Microsoft executives told Goldberg during a recent visit to company headquarters that the company, carriers, and manufacturing partners, would spend “billions” of dollars in the first year on marketing and development of Windows Phone 7. Another source estimated a $1 billion price tag for the launch, with half of it going to marketing.
via AppleInsider | Microsoft to spend over $500m to catch up to iPhone, Android.
Note the scale of spending here. The number quoted is twice Apple’s yearly ad budget, for all its products.
$500 million is roughly the equivalent of Apple’s entire advertising budget for its 2009 fiscal year. In its 2009 Form 10-K filing to the SEC, the Cupertino, Calif., company listed $501 million in advertising expenses. Microsoft’s fiscal 2009 advertising budget was $1.4 billion.

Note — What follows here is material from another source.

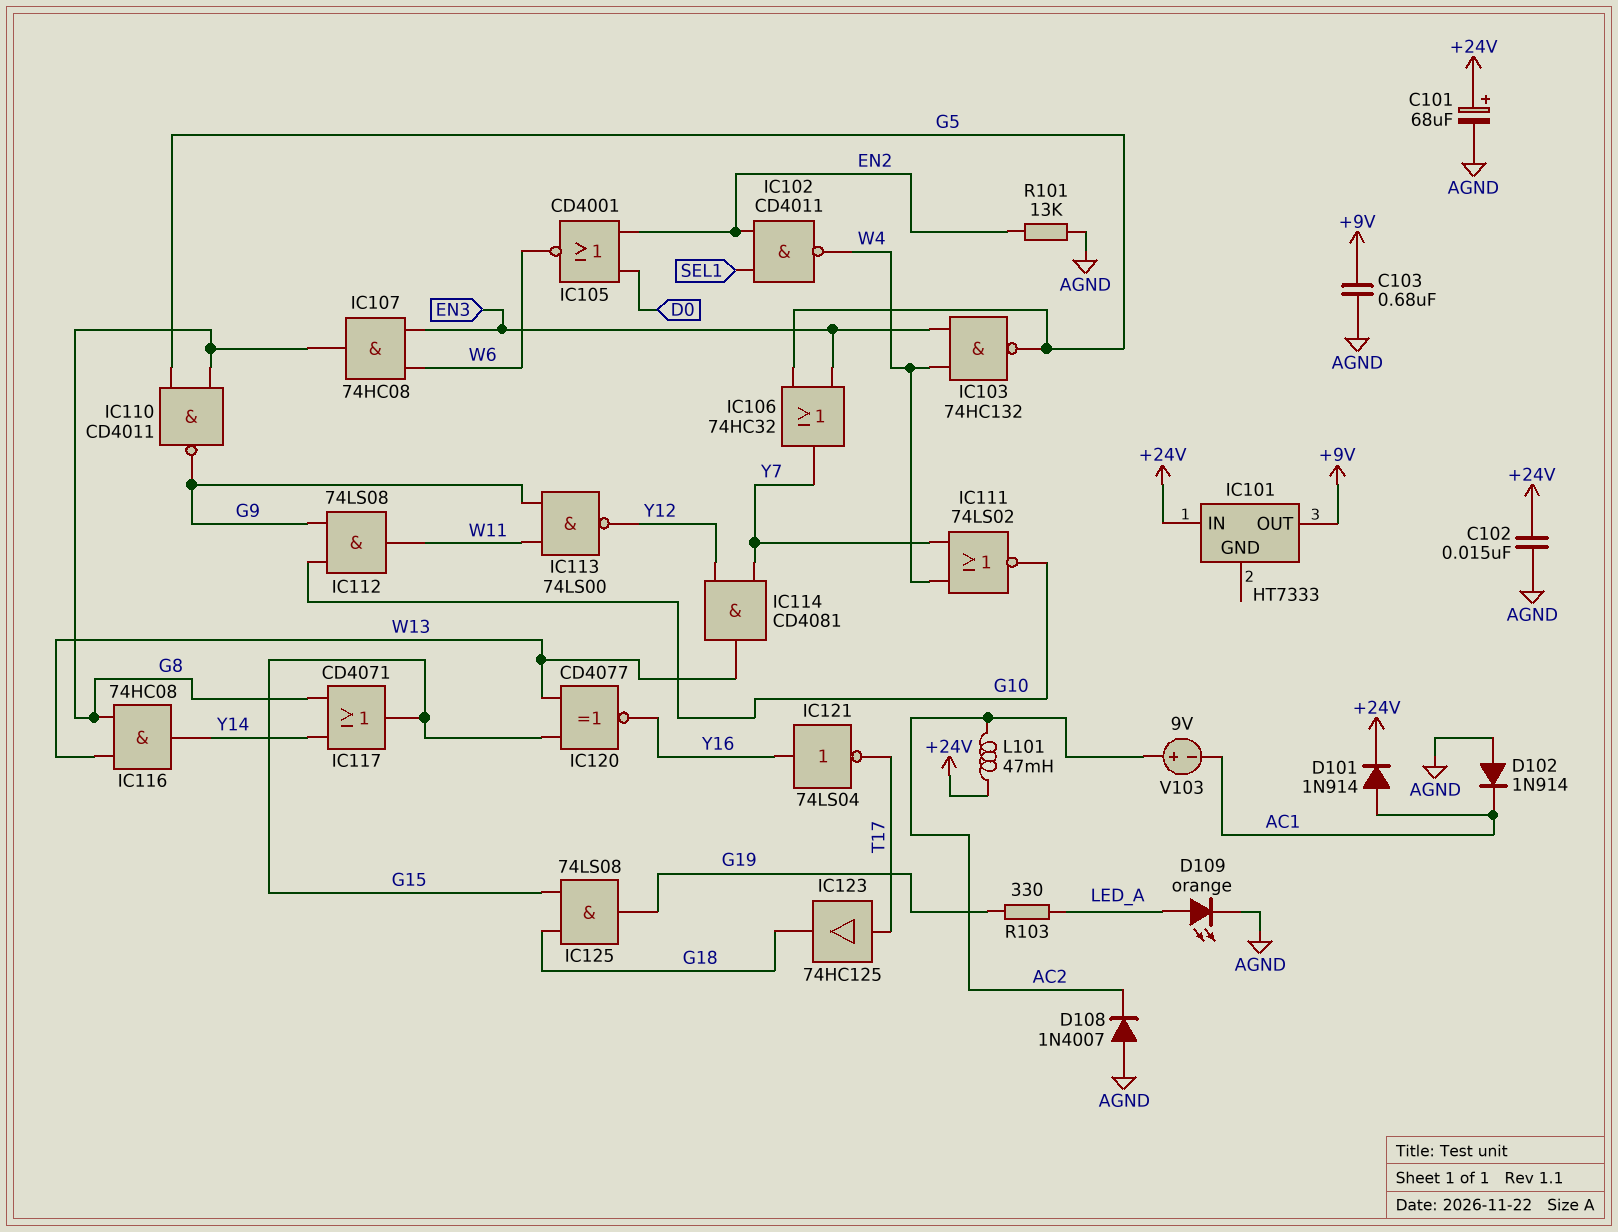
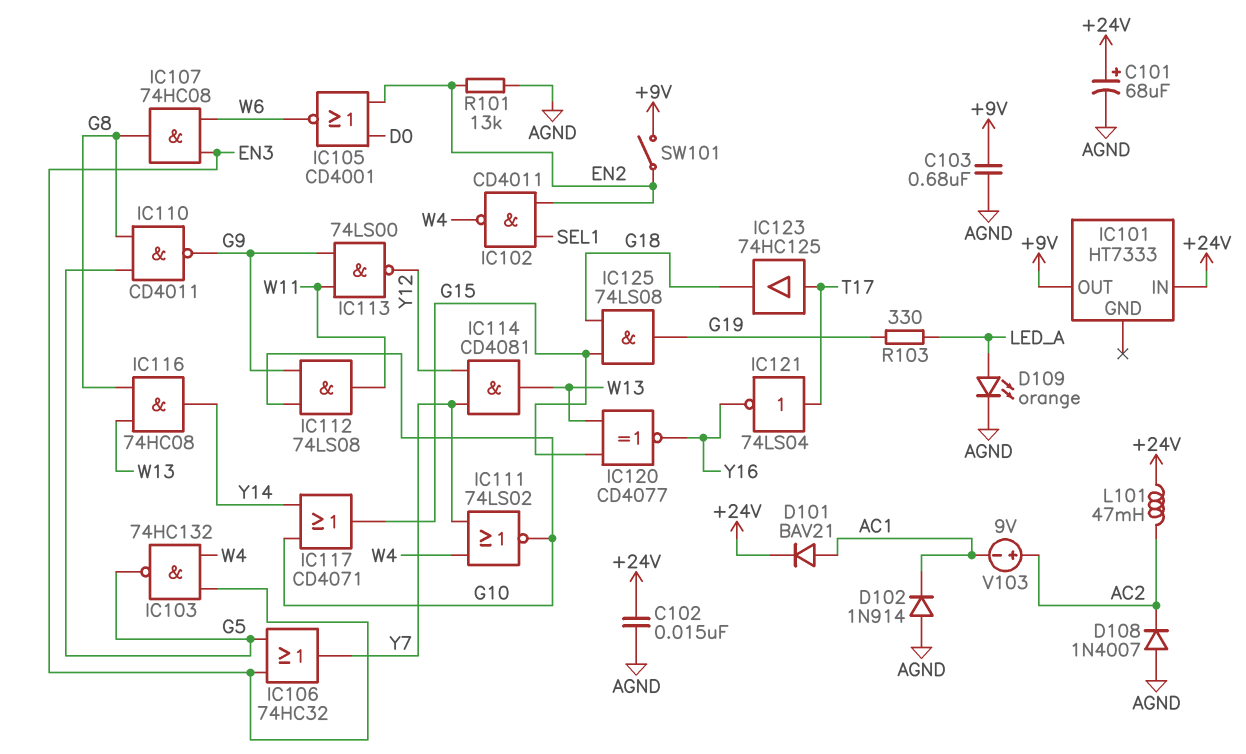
D101: diode 1N914 (A AC1, K +24V) -> diode BAV21 (A AC1, K +24V)
IC117: OR CD4071 (in G8, in Y14, out G15) -> OR CD4071 (in G10, in Y14, out G15)
IC121: NOT 74LS04 (in Y16, out T17) -> NOT 74LS04 (in T17, out Y16)
SW101: none -> switch (+9V, EN2)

But beside the unrepentant destruction of Microsoft’s shareholder wealth, one other thing jumps out at me: why are the operators and vendors going along with this?

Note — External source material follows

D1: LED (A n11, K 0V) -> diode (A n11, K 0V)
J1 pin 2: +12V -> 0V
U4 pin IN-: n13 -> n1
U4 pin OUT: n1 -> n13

Fragmentation increases the cost of development, marketing, operations and hinders the creation of cohesive ecosystems.
Most companies are very aggressive in consolidating around internal platforms and standards. Supporting R&D teams and marketing teams around each platform is costly and dilutive to one’s brand.
With hundreds of Android devices and RIM and Apple increasing distribution, why would operators be willing to spend hundreds on a venture to promote a new platform? This decision is even more puzzling when realizing that the vendor of the new platform left nothing but business model carcasses behind the last time they got involved in the industry.

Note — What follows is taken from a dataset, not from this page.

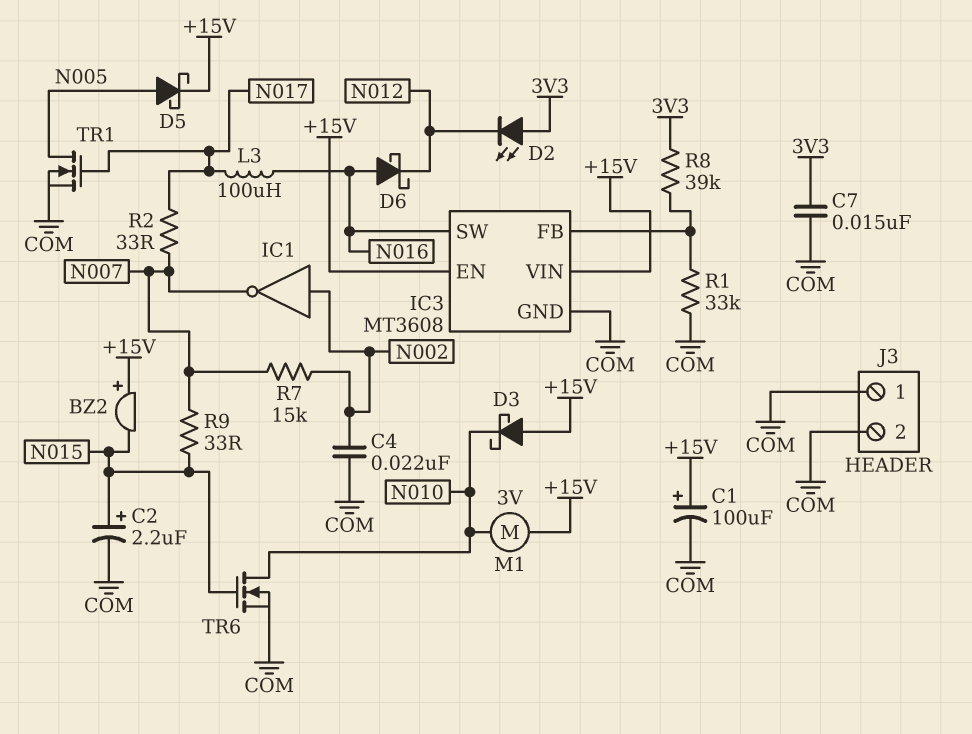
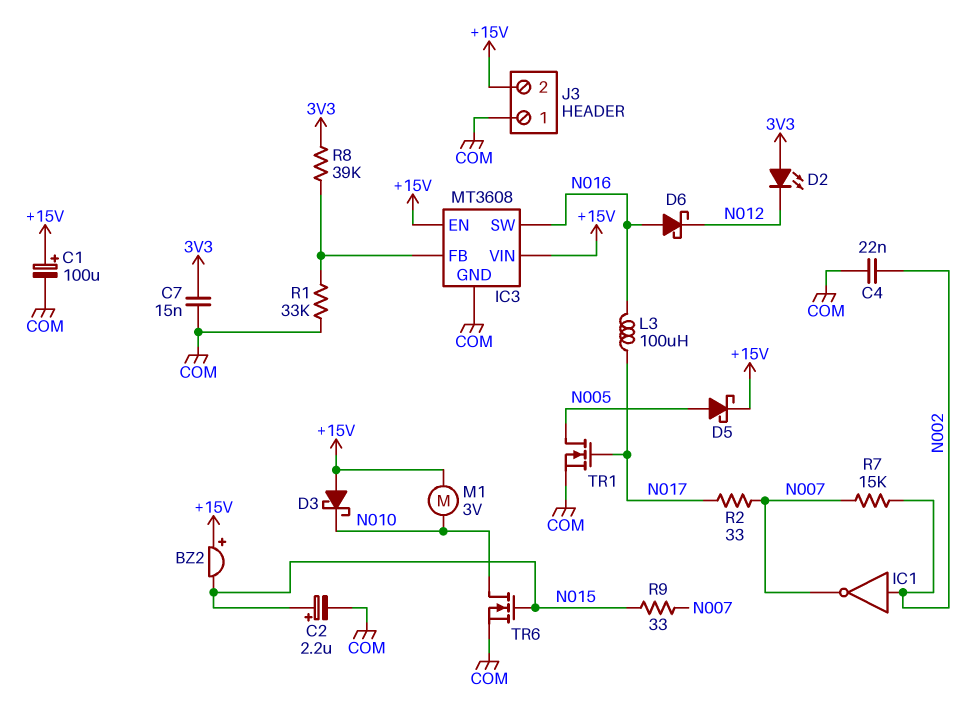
J3 pin 2: COM -> +15V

In addition the positioning of this product is suspiciously awkward. One could argue that as a vendor or operator, having an unaddressed or underserved market (say, business users) might mean this platform could expand the distribution of your product or service. But Windows Phone is being positioned as a consumer brand and that’s a crowded space where every other platform is also targeted. See the survey data below (unconfirmed source: US Army)
So again, why would operators and licensees spend hundreds of millions to introduce yet another platform in the market?
Maybe they are just taking Microsoft for a ride.